Colorado producers on Friday raised the ante in their concerns about a state agency’s efforts to establish new rules on setbacks for oil and natural gas drilling operators, gaining support from local business groups for a fact sheet citing the economic benefits that resource production brings to the state.
Now that the Colorado Oil and Gas Conservation Commission (COGCC) has drafted proposed rules for setbacks and groundwater sampling (see Shale Daily, Dec. 14), the Colorado Oil and Gas Association (COGA) has marshaled a business coalition that is emphasizing the “interdependence” of the state’s commerce with the oil/gas sector.

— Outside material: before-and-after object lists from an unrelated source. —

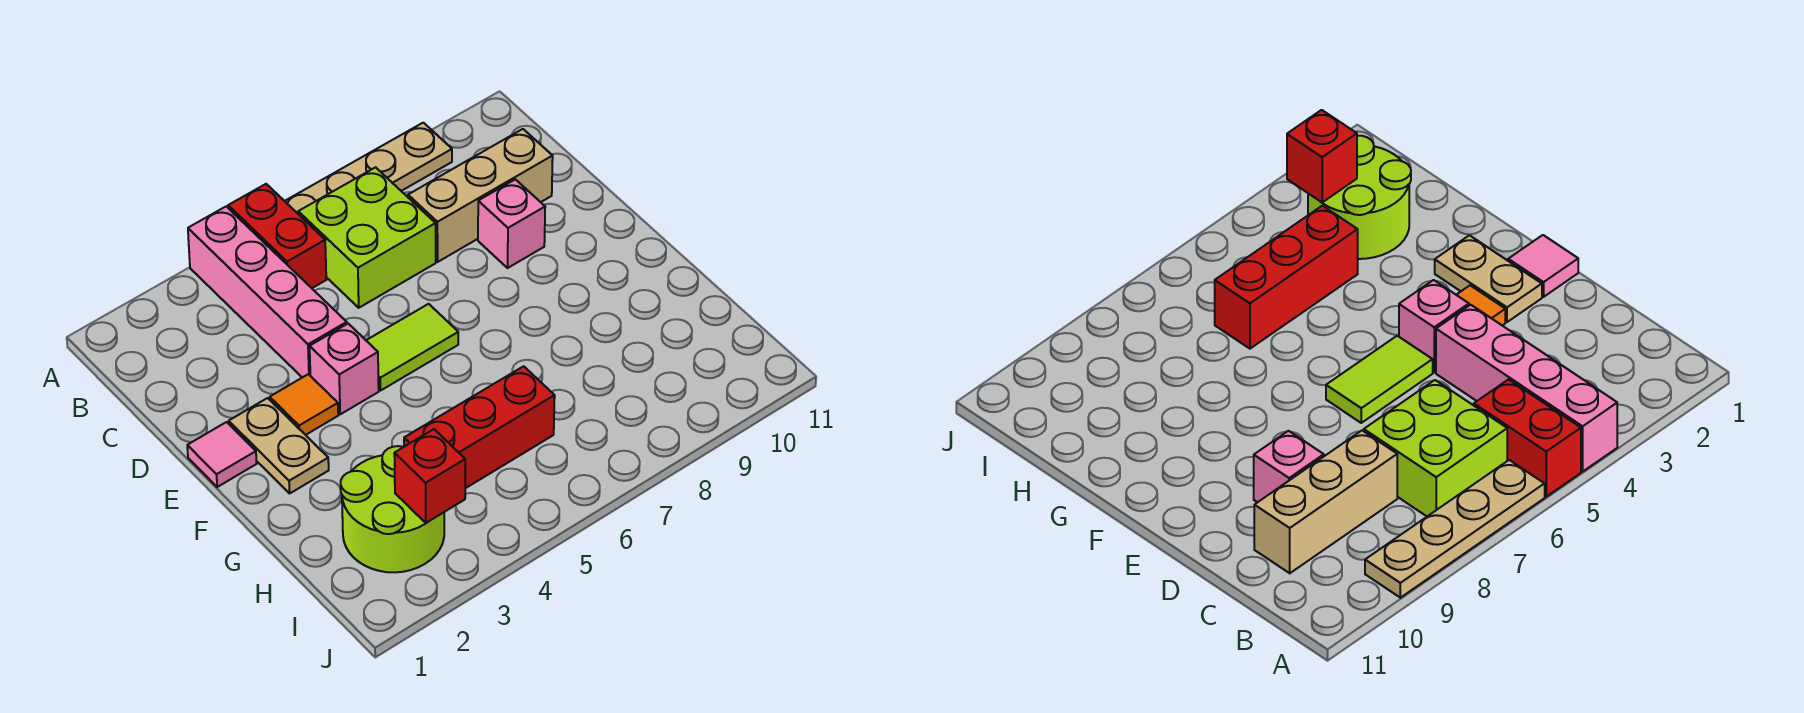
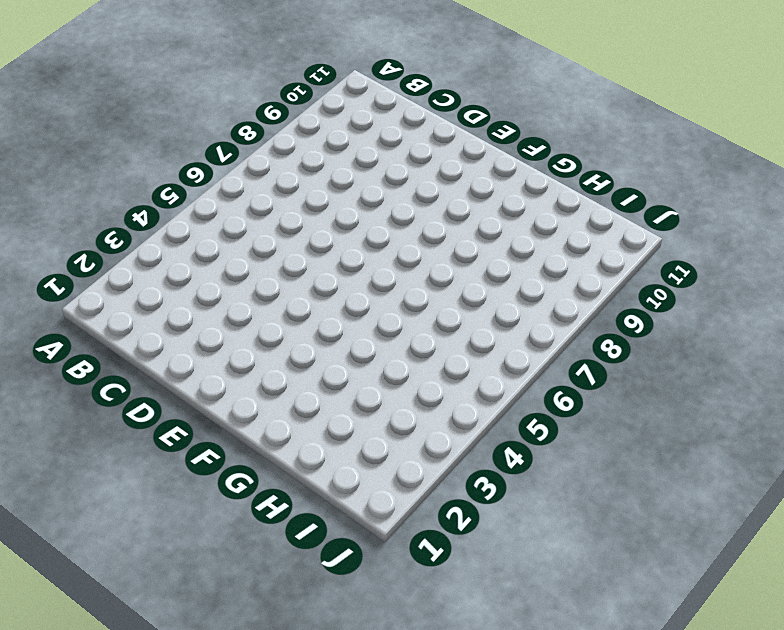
none -> pink brick A4:D4 level 1
none -> red brick A5:B5 level 1
none -> tan plate A6:A9 level 1

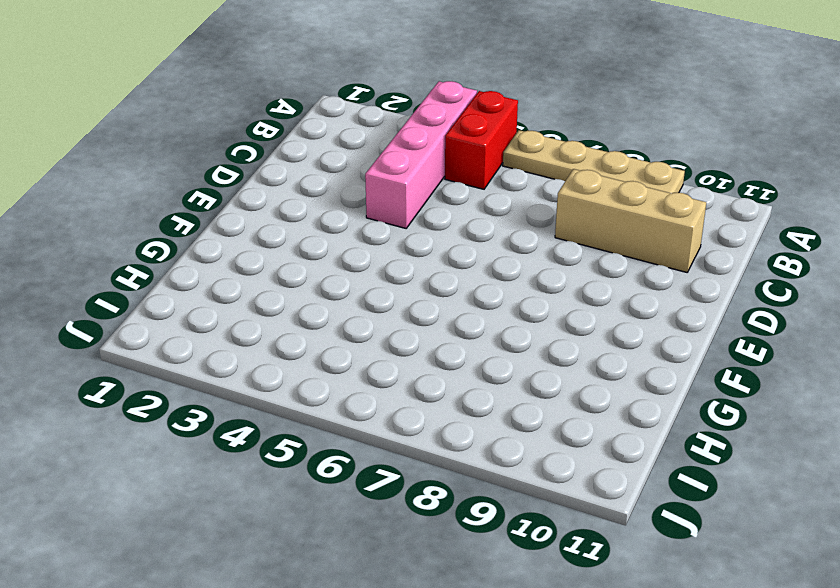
none -> lime brick B6:C7 level 1
none -> pink brick D9 level 1
none -> pink tile E1 level 1

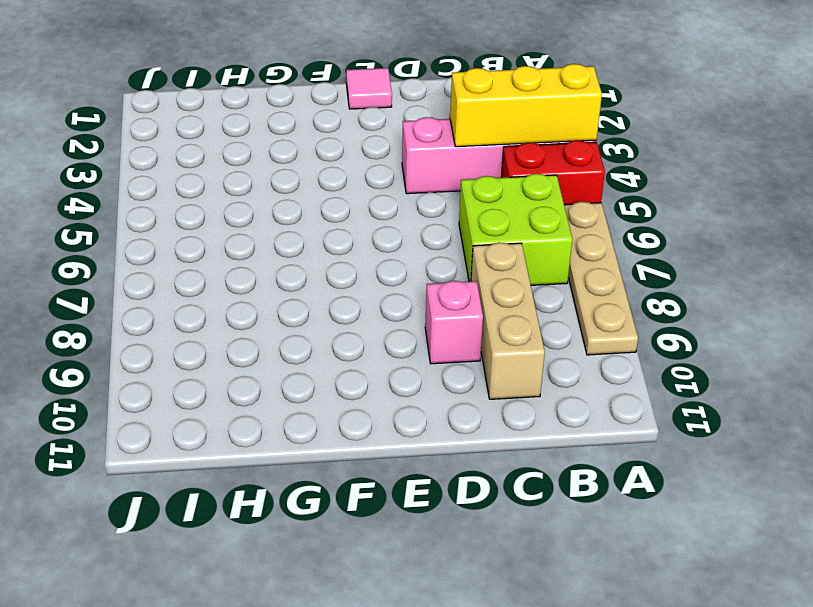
yellow brick A4:C4 level 2 -> none
none -> tan plate E2:F2 level 1
none -> orange tile E3 level 1
none -> pink brick E4 level 1

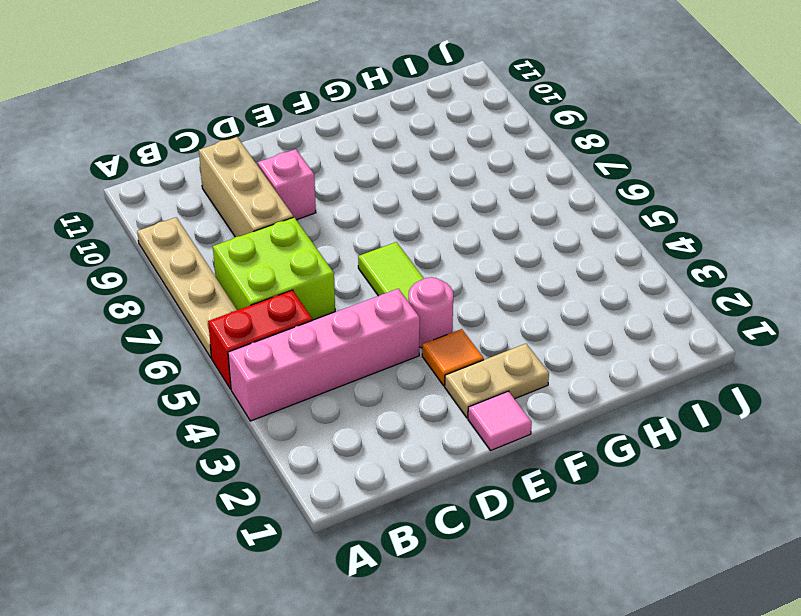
pink round brick E4 level 1 -> pink brick E4 level 1
none -> lime round brick H2:I3 level 1
none -> red brick H4:H6 level 1
none -> red brick I3 level 2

“Most communities in Colorado understand the importance of energy production and are cognizant of each community’s deep interdependence on oil and gas resources,” said COGA CEO Tisha Schuller, in releasing endorsements from the Colorado Automobile Dealers Association, the Grand Junction (CO) Area Chamber of Commerce, the Association of General Contracts of Colorado, and the Rocky Mountain chapter of the Associated Builders and Contractors.
“While conversations will continue about how to develop Colorado’s resources well, [citizens] fundamentally take responsibility for their energy use and embrace our economic and energy opportunities,” Schuller said.
COGA and state officials have emphasized a voluntary, collaborative approach to environmental and operating protections for the oil and gas industry. In August a voluntary effort was launched to start a baseline groundwater quality sampling program before and after drilling (see Shale Daily, Aug. 4). It was billed as a joint effort among oil/gas producers, Gov. John Hickenlooper and the state Department of Natural Resources at an annual energy conference in Denver hosted by COGA.
COGA said on Friday that the coalition of stakeholders supporting a collaborative approach is an “ever-increasing diverse” group.
As the COGCC rulemaking process continues to assess the relative merits of well setbacks ranging from 1,000 to 350 feet, COGA said that the 1,000-foot setback will have “numerous repercussions” to all stakeholders in the state, including the oil/gas industry, farmers, ranchers, developers and others.
“Increased setbacks will increase the amount of energy, costs and resources required to assess the oil and gas resource,” said COGA. In addition, the increased distances will lessen the amount of energy, food and fiber producing land and ultimately the crop production statewide, it said.